Meses más tarde vendrían los tiros y la sangre. “Cuando pasó esto que les cuento las cosas todavía estaban tranquilas. Bah: Mugica me retaba a veces, porque yo le hacía lío jugando a la pelota. Pero nunca te enojabas, porque esa misma tarde caía a tu casa y si no tenías muebles se sentaba en el suelo con tal de tomarse unos mates con tu familia. Por eso lo llevamos como bandera”, cierra Tapia.


El sueño de un monumento está permitiendo esas reflexiones en una vecindad que ha sido sistemáticamente desoída. Conquistar una columna abandonada de la autopista, por ende, cobra un sentido complejo. Por un lado, los pilares son emblema de una capital construida a la medida de los autos. Por otro, admiten una reapropiación desde el reclamo en favor de lo humano.

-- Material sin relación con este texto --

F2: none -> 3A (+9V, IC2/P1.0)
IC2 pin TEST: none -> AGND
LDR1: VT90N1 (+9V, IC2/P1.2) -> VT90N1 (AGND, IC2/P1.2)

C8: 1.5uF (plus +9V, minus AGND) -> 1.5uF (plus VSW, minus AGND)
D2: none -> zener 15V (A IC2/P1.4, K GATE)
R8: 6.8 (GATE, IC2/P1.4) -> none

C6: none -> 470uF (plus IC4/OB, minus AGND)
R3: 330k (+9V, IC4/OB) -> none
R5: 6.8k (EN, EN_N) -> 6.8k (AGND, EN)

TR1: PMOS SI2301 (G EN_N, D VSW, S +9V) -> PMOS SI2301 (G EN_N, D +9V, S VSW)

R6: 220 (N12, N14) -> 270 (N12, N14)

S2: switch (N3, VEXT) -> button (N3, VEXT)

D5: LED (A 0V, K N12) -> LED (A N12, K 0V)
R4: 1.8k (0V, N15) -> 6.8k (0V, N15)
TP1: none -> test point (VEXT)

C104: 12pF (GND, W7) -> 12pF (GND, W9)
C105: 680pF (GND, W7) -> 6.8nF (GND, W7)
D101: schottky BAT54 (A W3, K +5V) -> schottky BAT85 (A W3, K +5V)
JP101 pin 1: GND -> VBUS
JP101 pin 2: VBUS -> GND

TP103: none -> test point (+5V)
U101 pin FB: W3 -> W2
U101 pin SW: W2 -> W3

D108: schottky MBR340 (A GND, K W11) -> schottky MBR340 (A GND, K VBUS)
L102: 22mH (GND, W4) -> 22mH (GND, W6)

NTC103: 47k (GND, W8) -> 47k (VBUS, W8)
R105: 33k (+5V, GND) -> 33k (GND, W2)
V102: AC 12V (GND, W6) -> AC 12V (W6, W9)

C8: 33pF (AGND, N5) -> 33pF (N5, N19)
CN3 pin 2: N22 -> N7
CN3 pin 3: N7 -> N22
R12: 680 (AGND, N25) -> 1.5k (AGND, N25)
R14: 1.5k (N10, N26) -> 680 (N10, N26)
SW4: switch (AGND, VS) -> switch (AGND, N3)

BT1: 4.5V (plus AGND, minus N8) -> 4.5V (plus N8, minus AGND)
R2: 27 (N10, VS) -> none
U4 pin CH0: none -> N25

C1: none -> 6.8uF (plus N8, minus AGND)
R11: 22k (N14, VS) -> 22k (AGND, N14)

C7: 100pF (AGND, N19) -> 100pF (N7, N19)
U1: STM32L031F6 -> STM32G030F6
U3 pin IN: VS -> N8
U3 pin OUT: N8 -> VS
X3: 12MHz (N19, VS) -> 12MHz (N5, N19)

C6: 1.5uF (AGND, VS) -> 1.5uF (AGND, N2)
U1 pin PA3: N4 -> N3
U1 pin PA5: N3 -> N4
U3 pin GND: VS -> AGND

Pedir más humanidad, nada menos. Angélica Banzer encarna la maduración política de los que se están animando. “Vine a las reuniones cuando se empezó a hablar de desalojos, y con lo de esta construcción me fui interiorizando sobre quién fue Mugica”, confiesa. Angélica nació en Santa Cruz (Bolivia), pero tuvo a una de sus hijas aquí, y está decidida a pelear por el hogar que armó “chapita por chapita, desde que no tenía agua ni luz”. Ahora transcribe al libro de actas cada una de las intervenciones. Cada tanto, interrumpe la escritura para dar su opinión.


Muchos vienen remándola desde que salieron de la panza. Son los que aguantaron la dictadura y el empobrecimiento de los ochenta; los que hicieron trueque cuando allá por 2001 no se conseguía ni una changa. Tapia: “Junto con el monumento, vamos a hacer un centro cultural para invitar a los vecinos de Avenida del Libertador y de Palermo a que se vengan a tomar unos mates con nosotros, para que dejen de tenernos miedo y se den cuenta de que somos gente de trabajo. Queremos demostrar que aunque no nos quieran ver existimos”. Desde una esquina del salón Carlos Cuenca, otro compañero, completa el análisis: “Sí, seguro que nos van a querer mirar. Con largavistas”.


Hay risas. Aparte de buen humor, la esperanza requiere aguante. Siempre hay un garrote libre cuando el pobre asoma la cabeza. Es más: en la noche de la asamblea, varios comentan con entusiasmo las transmisiones de Mundo Villa TV, el primer canal de televisión que tiene base en la 31, con su propia agenda y una perspectiva independiente. No sospechan que esa misma madrugada el director de la señal, Adams Ledesma, aparecerá acuchillado a metros de su casa. Dicen que murió desangrado después de esperar tres horas a que los médicos del SAME entraran a la villa.


Sin paracaídas


Cerca del final, Cuenca resalta que “siendo una sociedad plurinacional” –más de la mitad de los vecinos es inmigrante– se haya conseguido acercar opiniones alrededor de Mugica. Máximo Prada lo interpreta como una solución práctica. “Este símbolo –resume– tiene que servir para que los chetos vean desde sus ventanas que acá están los pobres resistiendo, que no nos van a sacar, y que estamos esperando que el gobierno nacional nos ceda definitivamente estas tierras.” Julián Ward agrega otro matiz. “Generalmente se asocia a la villa con un pasado que se quiere negar. Somos el hecho maldito de la ciudad burguesa, y con el monumento les vamos a demostrar que simultáneamente podemos ser muy modernos. A la par de los rascacielos que están ahí, aunque con una mayor capacidad para integrarnos”, lanza.


El cronista desliza una disculpa antes de la despedida. “Che, perdonen que haya venido de sorpresa, como un paracaidista”, se ataja. Y un viejo sabio le cierra el pico con dos frases: “No diga eso. Acá no hay paracaidistas, porque nadie está más arriba que nadie”.